Cambierà o meno modulo domani la squadra biancorossa? Ecco cosa ha risposto l’ex tecnico del Livorno. “Sarà un Bari che continuerà con i suoi principi e con la sua voglia di fare gioco e risultati. Non cambia pelle. Ci sono degli adattamenti sempre, in ogni partita. Io non guardo gli avversari per cambiare; guardo gli avversari per poter essere io più offensivo. Questo lo farò sempre. Se a Crotone volevo fare una difesa a tre mettevo degli altri interpreti. Io volevo solo che fossero più aggressivi Del Grosso e Tonucci sulle loro ali e che avessero fatto un determinato movimento anziché tenere un centrocampista centrale basso che diventava pressoché inutile, volevo portare ancora più offensivamente i miei tre attaccanti sui loro tre difensori per cui anziché mettere un play ho preferito mettere un esterno. Tutto qua”.

E se rifarebbe le stesse scelte il tecnico si è espresso così. “Ogni volta che uno prepara la partita dal punto di vista logico le rifarei. Il risultato, però, dice che non è andata come volevo. Sicuramente rivedrei altre cose”.

Nicola si dice soddisfatto perché oggi, nell’ultimo allenamento, è riuscito a recuperare tutti i giocatori. “Oggi li ho visti molto frizzanti, quindi li ho recuperati tutti tranne Tonucci che ha avuto una lesione al collaterale e Contini che ha preso due turni di squalifica”.

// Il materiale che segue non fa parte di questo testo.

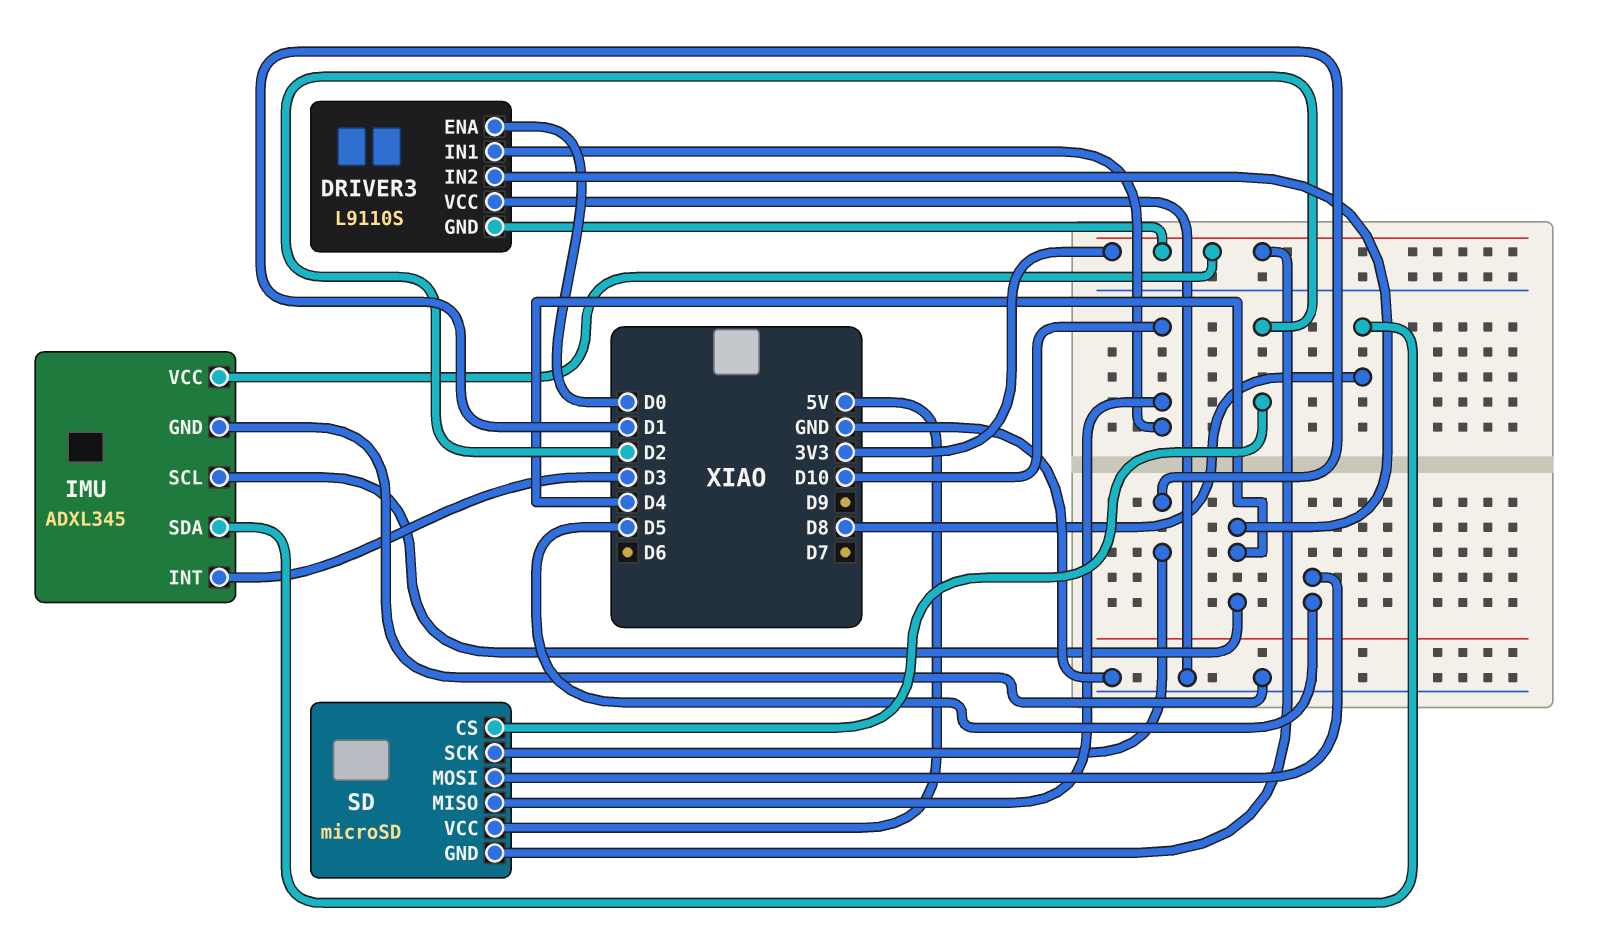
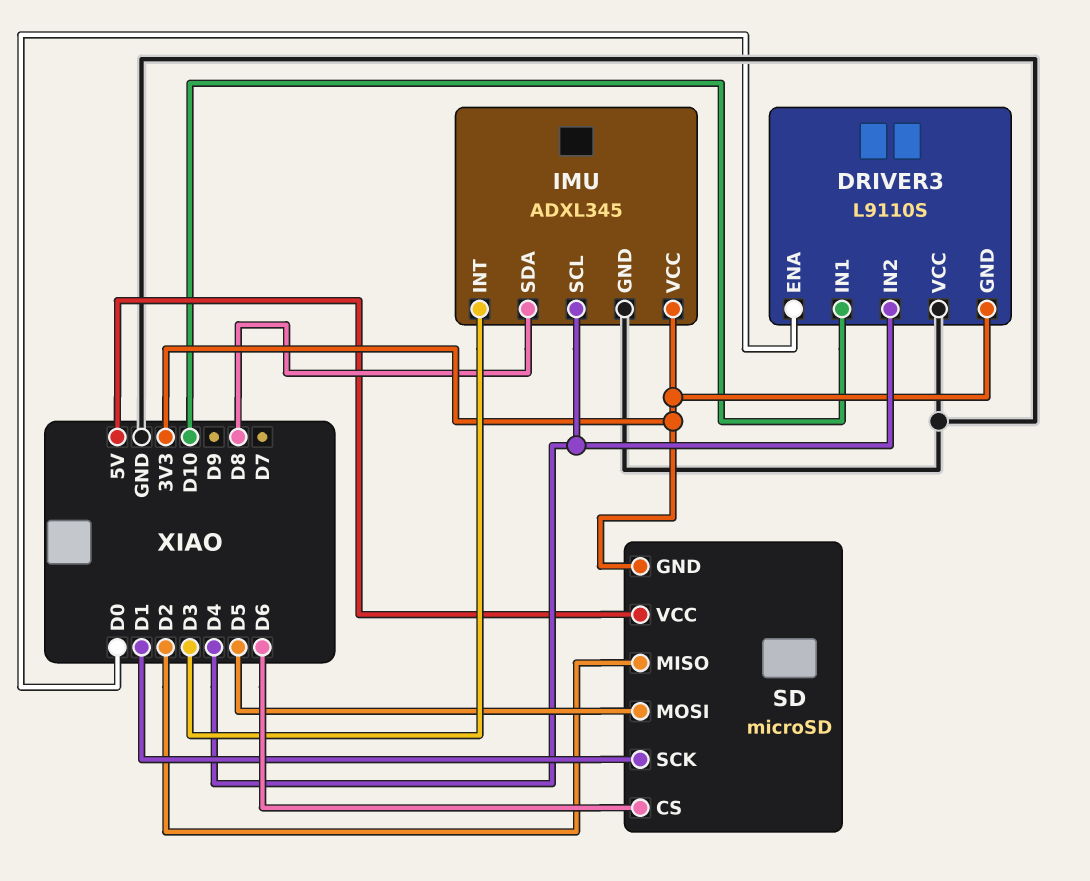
SD pin CS: D2 -> D6
SD pin MISO: D10 -> D2

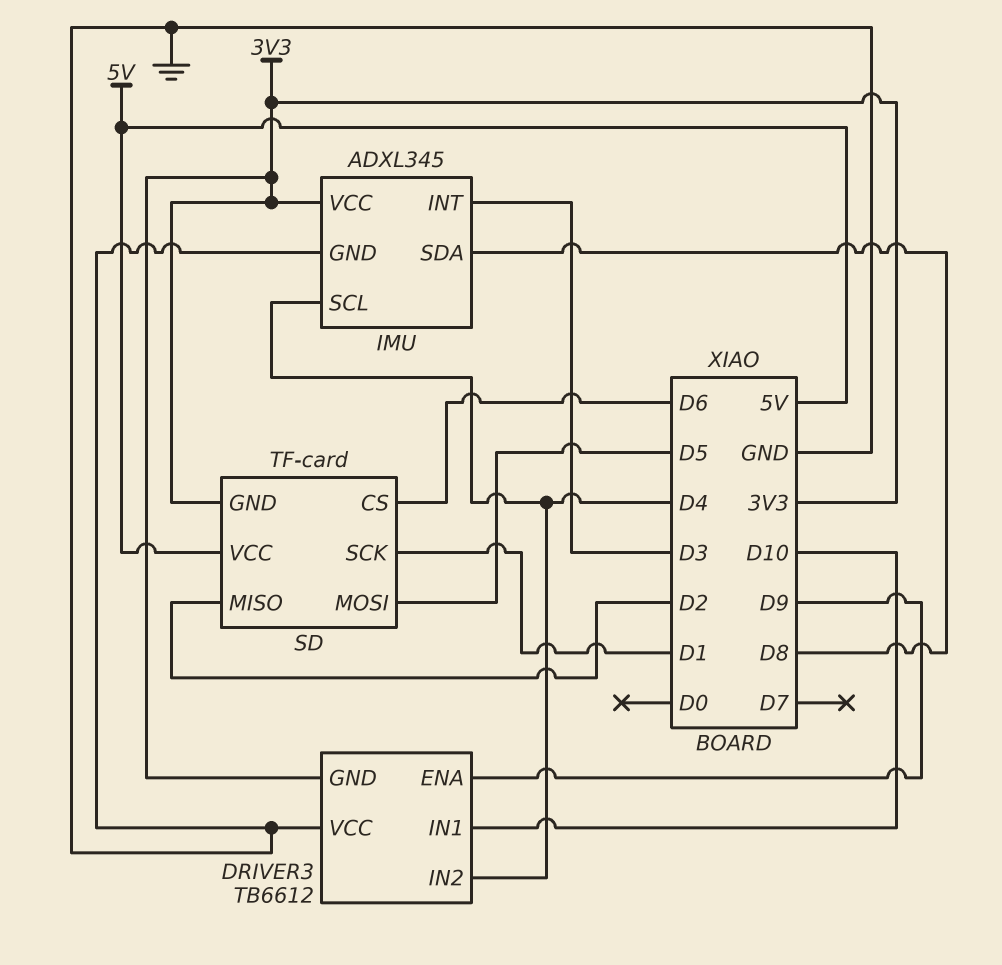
DRIVER3: L9110S -> TB6612
DRIVER3 pin ENA: D0 -> D9
SD: microSD -> TF-card

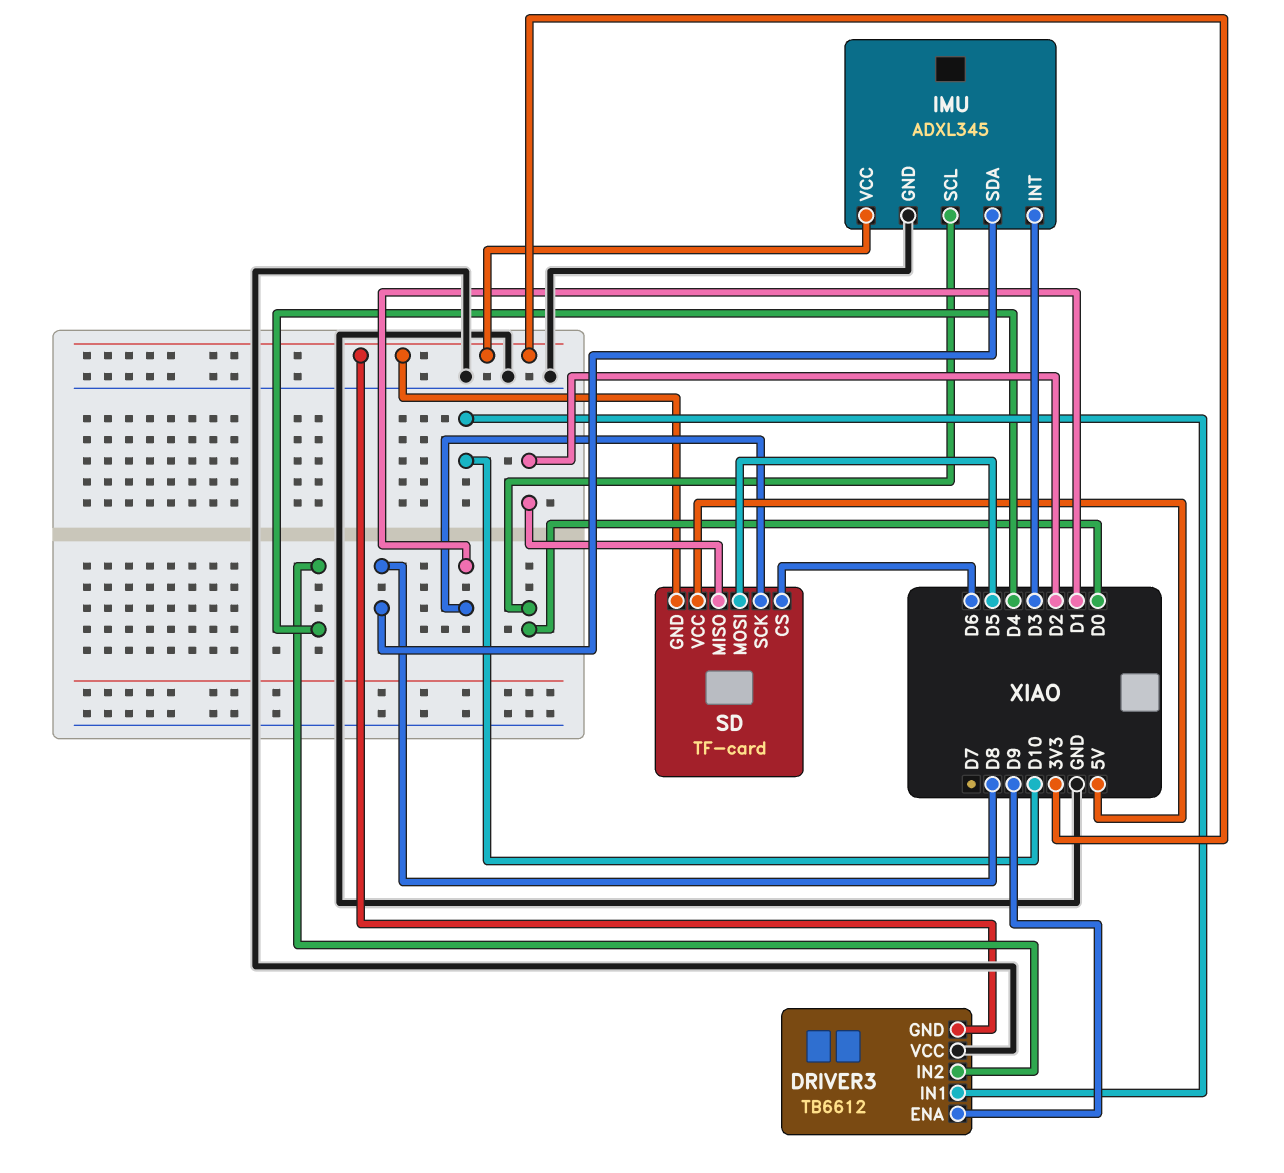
IMU pin SCL: D4 -> D0

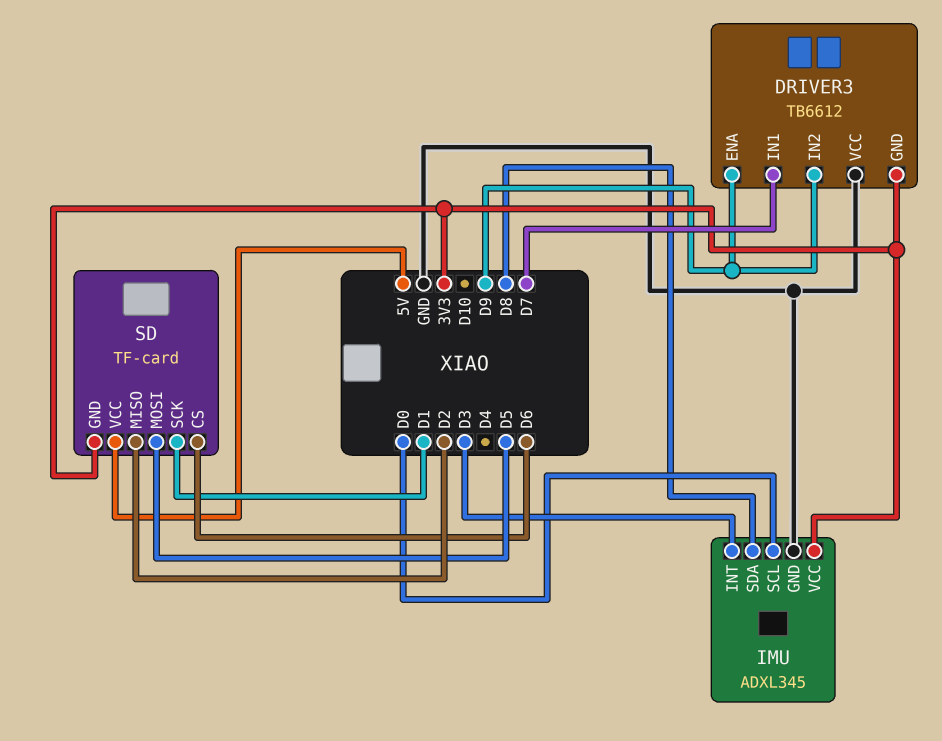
DRIVER3 pin IN1: D10 -> D7
DRIVER3 pin IN2: D4 -> D9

Fino ad ora la squadra biancorossa ha concesso tanto ai propri avversari. Ecco dove colloca questo aspetto Nicola. “Sicuramente quando parlo di equilibri parlo di due fasi. Non si può lavorare solo su una fase senza tenere conto dell’altra e viceversa. Io credo che man mano che passano i giorni ormai i giocatori a disposizione hanno determinate caratteristiche. Il lavoro fatto in ritiro è stato fatto per quel tipo di squadra. Adesso siamo leggermente diversi, siamo nella condizione di essere qualitativamente offensivi ma siamo nella condizione anche di rispettare alcune caratteristiche. Si sta lavorando per cercare i giusti equilibri e sono convinto che li troveremo. Ad oggi non li abbiamo ancora trovati solo nelle prime tre partite. Per un discorso di compattezza siamo stati molto bravi ad essere compatti. Dobbiamo trovare il giusto equilibrio tra l’offendere ed il difendere tenendo conto delle caratteristiche dei giocatori a disposizione”.

Per il tecnico del Bari la miglior difesa è l’attacco. “da questo punto di vista abbiamo creato le nostre occasioni da goal ad eccezione di Vicenza dove non abbiamo fatto bene. Questa squadra ha sempre giocato con diversi attaccanti. Certo non ne puoi schierarne otto. Tutte le squadre partono da alcuni e, poi, ne entrano degli altri. In tutte le grandi squadre è così. Nella nostra squadra c’è una competizione e un maggior numero di giocatori offensivi. Quando saremo tutti al top e avremo trovato certi equilibri, magari se ne possono vedere anche di più”.

Secondo Nicola a Crotone non è stato stravolto il modo di giocare del Bari. “A Crotone non è stato stravolto quello che è il nostro modo di giocare o le nostre giocate. E’ stata fatta una scelta dove anziché avere un play ho messo un esterno in più perché volevo controllare e alzare il baricentro per essere ancora più offensivi. I miei tre attaccanti erano costantemente sui loro tre difensori per cui questo ci permetteva di fare la partita che abbiamo fatto dal 21’ del primo tempo fino all’espulsione”.

Dopo quattro giornate di campionato il Bari è considerata la squadra più cattiva del campionato con tre espulsioni subite. “Bisogna vedere come sono arrivate queste espulsioni. Quella di Crotone, secondo me, non era da considerare espulsione. La prima è stata un fallo da ultimo uomo, la seconda è stata una somma di ammonizioni. Le regole sono chiare. Dobbiamo diventare più bravi e più scaltri mantenendo i nervi saldi e capire che le regole sono queste. Succederà a noi, ma succederà anche agli altri. Non è che succederà solo a noi”.

E sulla gara di domani contro l’Avellino ha detto. “Mi aspetto un avversario tosto e difficile sia in campo che fuori. Il resto lo aspetto da noi”.

La gara di domani per mister Nicola non sarà come tutte le altre visto che il Bari arriva da una pesante sconfitta e l’ambiente non l’ha presa proprio bene. “Pressioni? Per me sarà una partita come tutte le altre dove darò il mio massimo impegno. Sono concentrato al lavoro e lascio agli altri certe valutazioni”.